Capital News (Kelowna)
Feb 25, 2005
Virginia Balfour
Capital News Contributor

A group of Kelowna students have organized and started petitioning their peers to support a student choice policy in schools across the district ensuring students have alternatives to dissecting animals in their science lab classes.

The student choice policy would require teachers to inform students that there are alternative learning methods to dissection and provide them with the opportunity choose to not dissect an animal or insect.

Cory Davis, 17, a student at Rutland senior secondary, is ethically opposed to the dissection of animals or insects to achieve curricular outcomes.

Davis and others began petitioning fellow students about two weeks ago and will continue lobbying their peers until they have ample support for the policy change.

"It is wrong that we have to learn by using other dead creatures.

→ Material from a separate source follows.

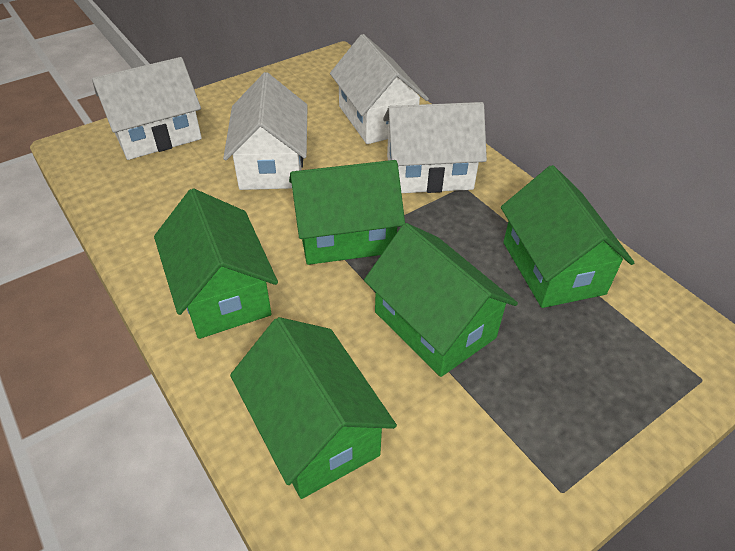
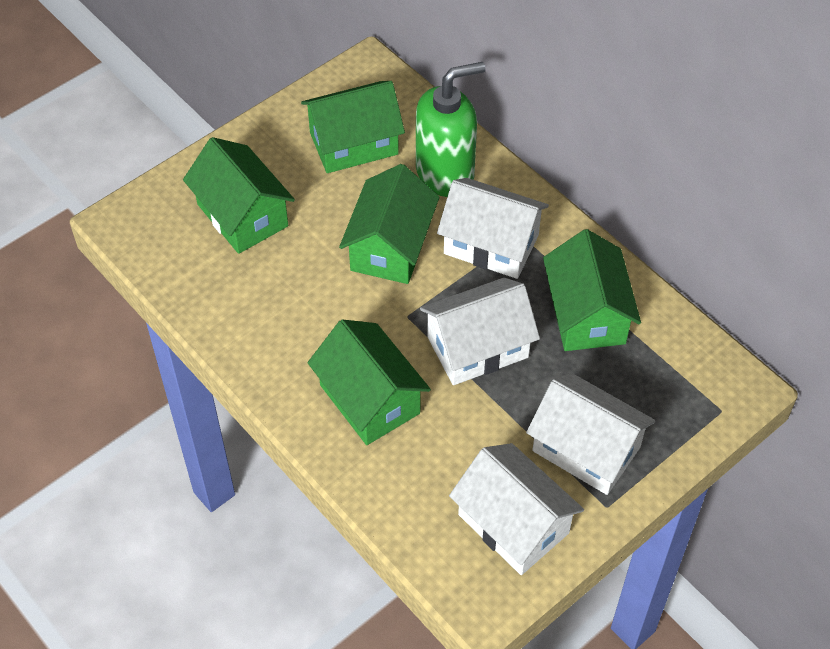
green soap dispenser: 0 -> 1

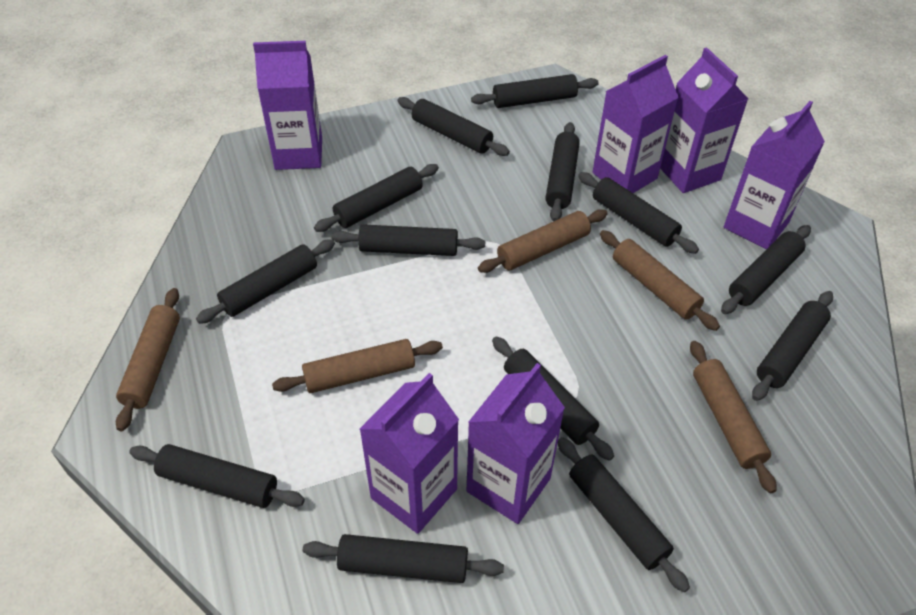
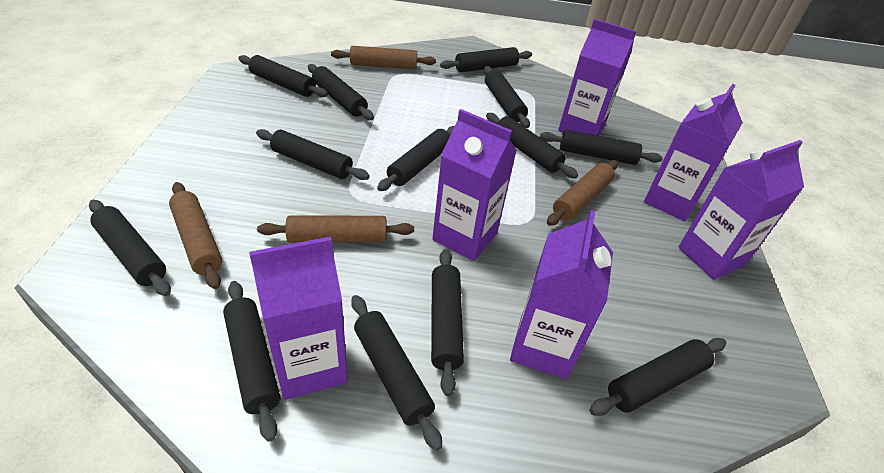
brown rolling pin: 5 -> 4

I don't want to learn from that," said Davis, youth director of The Responsible Animals Care Society.

While he has not been faced with having to dissect in any of his classes yet, Davis said he is concerned students aren't aware that they have a choice not to dissect animals.

Currently, individual teachers and schools decide how they will deal with individual students who express discomfort with dissecting an animal.
This process is faulted, Davis said, because it does not inform students of their options.

Students may be forced to dissect an animal simply because they are not aware they have the choice not to.

"(Teachers) don't tell us that we're allowed to do an alternative project," he said.

"If we want to refuse we have to do that and some students are worried their grade will drop," added Carmen Crosland, 14, a Grade 8 student at Glenrosa middle school who is working with Davis on the policy.

"They have the right to advocate for themselves," said RSS principal Rick Oliver.

He said teachers are willing and open to make adjustments for students who express concern about dissecting animals whether for health or philosophical reasons.

But he said the onus is going to be on the students to come up with alternatives in their student choice policy that meet curriculum outcomes.

Crosland explains she was not informed there was an alternative to dissecting a grasshopper in her Grade 7 science class last year.

It was only after approaching her teacher with her mother and providing an alternative that she was excused from the project.

Davis recently sent a letter to school district superintendent Ron Rubadeau outlining the need for a student choice policy.

The letter included a 20-page document providing facts about dissecting animals and possible alternatives such as videos, animation, models, CDs and library research to reach curriculum outcomes set out by the ministry.

They are waiting to hear a response from the school board on the issue.

"We're hoping for a positive response," said Kelowna TRACS president Sinnika Crosland, Carmen's mother.

"Ethically we feel when students are forced to dissect animals they become desensitized to the plight of animals.

"Students should always have a choice. They should be told they have a choice."